Karakter pengendara Iran, seperti karakter orang Jepang berjalan kaki, fokus dan terburu-buru saat di eskalatorpun orang Jepang tetap berjalan. Begitu juga pengendara Iran selalu terburu-buru, umumnya mereka berkarakter line-changer, mereka tidak pernah tetap berada pada satu jalur sehingga kita bisa saja disalip dari sebelah kiri maupun dari sebelah kanan.
Satu-satunya tantangan perjalanan membelah gurun ini adalah melawan diri sendiri, terkadang dalam perjalanan yang monoton ini rasa kantuk kerap datang menyerang. Ketika serangan itu datang tidak ada yang dapat dilakukan kecuali melipir kebahu jalan untuk memejamkan mata sejenak.
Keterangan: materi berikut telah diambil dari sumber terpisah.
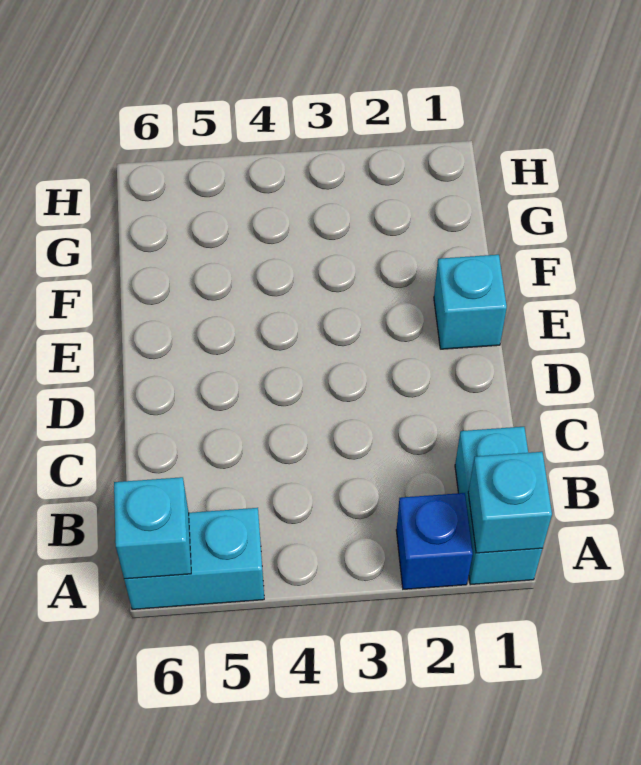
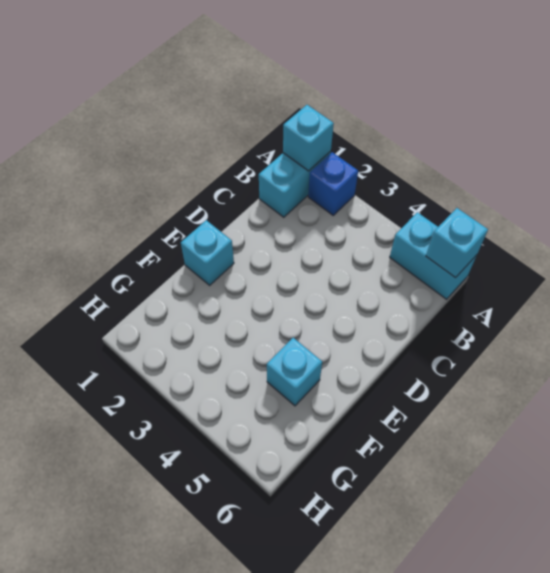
none -> cyan brick F5 level 1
Menjelang tengah hari, kami sampai di Yazd kota beriklim gurun yang dituju. Tujuan utama kekota ini disamping ingin merasakan suasana gurun adalah mengunjungi teknologi AC (Air Condition) alam yang dikembangkan masyarakat gurun sejak lima ribuan tahun lalu.
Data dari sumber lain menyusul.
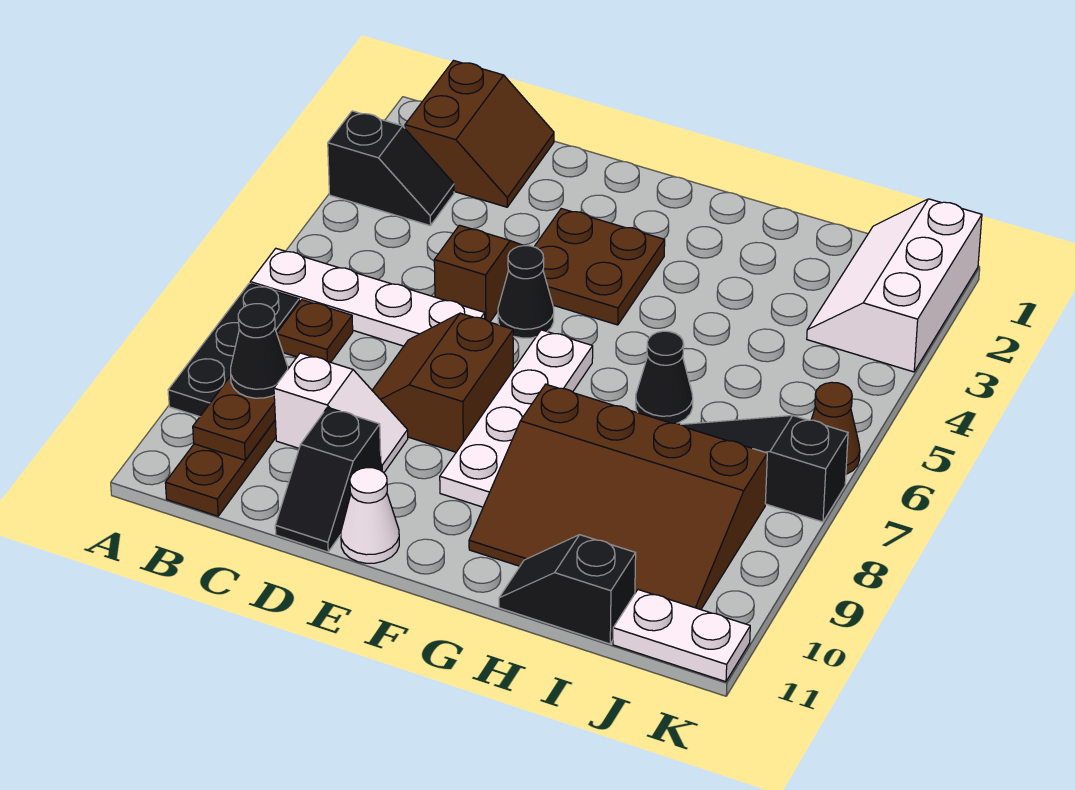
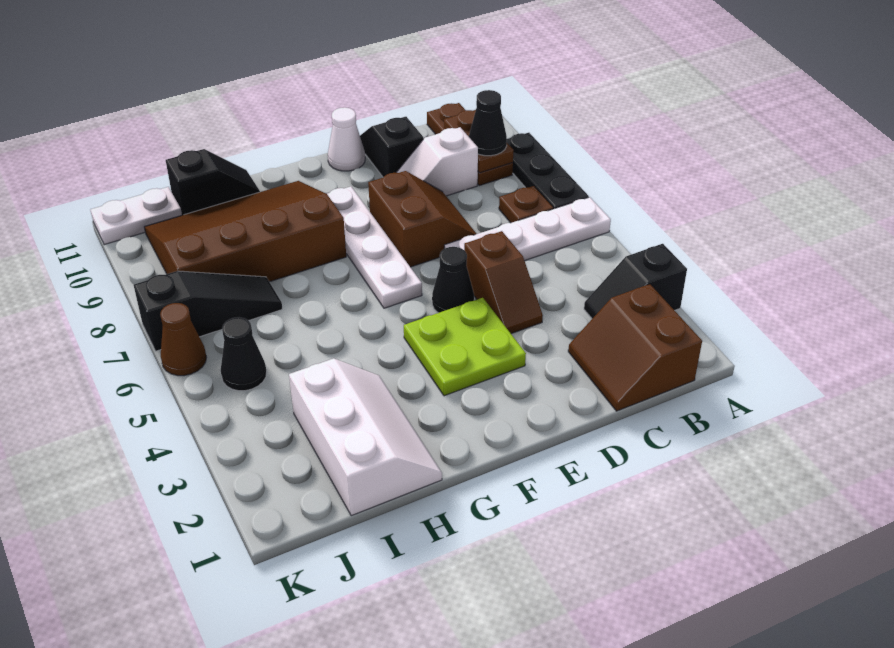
brown plate E3:F4 level 1 -> lime plate E3:F4 level 1
black cone H6 level 1 -> black cone J5 level 1
white slope J1:K3 level 1 top K -> white slope H1:I3 level 1 top I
Yazd tercatat dalam daftar UNESCO sebagai kota bersejarah dan dikenal dengan sebutan "City of Wind-Catchers". dimana rumah, pasar dan bangunannya didisain dengan menara tinggi menjulang keatas bertujuan untuk menangkap angin yang kemudian disirkulasikan ke bawah.
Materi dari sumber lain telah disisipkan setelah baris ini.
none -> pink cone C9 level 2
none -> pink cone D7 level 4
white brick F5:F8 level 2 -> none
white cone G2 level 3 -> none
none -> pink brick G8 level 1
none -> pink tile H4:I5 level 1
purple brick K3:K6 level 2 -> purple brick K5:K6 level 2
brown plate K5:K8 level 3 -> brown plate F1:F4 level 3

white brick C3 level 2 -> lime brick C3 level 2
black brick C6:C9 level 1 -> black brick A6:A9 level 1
Kami sampai di "Amir Chakhmag Complex" yang merupakan komplek bangunan tua yang terdiri dari pasar, restoran, museum dan masjid. Dari sini sudah banyak terlihat rumah-rumah yang mempunyai menara-menara penangkap angin dan bangunan atap jenis kubah dengan lubang besar diatasnya.
Dalam teriknya matahari siang, sangat sulit mencari sudut yang baik untuk pengambilan fotographi dan dokumentasi. Akhir semangat yang tadinya mengebu terdistraksi oleh rasa lapar yang menyerang. Karena suasan masih bulan Ramadhan, banyak restoran yang masih tutup dan biasanya mereka mulai buka sore harinya. Setelah berkeliling beberapa restoran akhirnya kami memutuskan untuk mencari hotel yang tentunya selalu mempunyai restoran didalamnya.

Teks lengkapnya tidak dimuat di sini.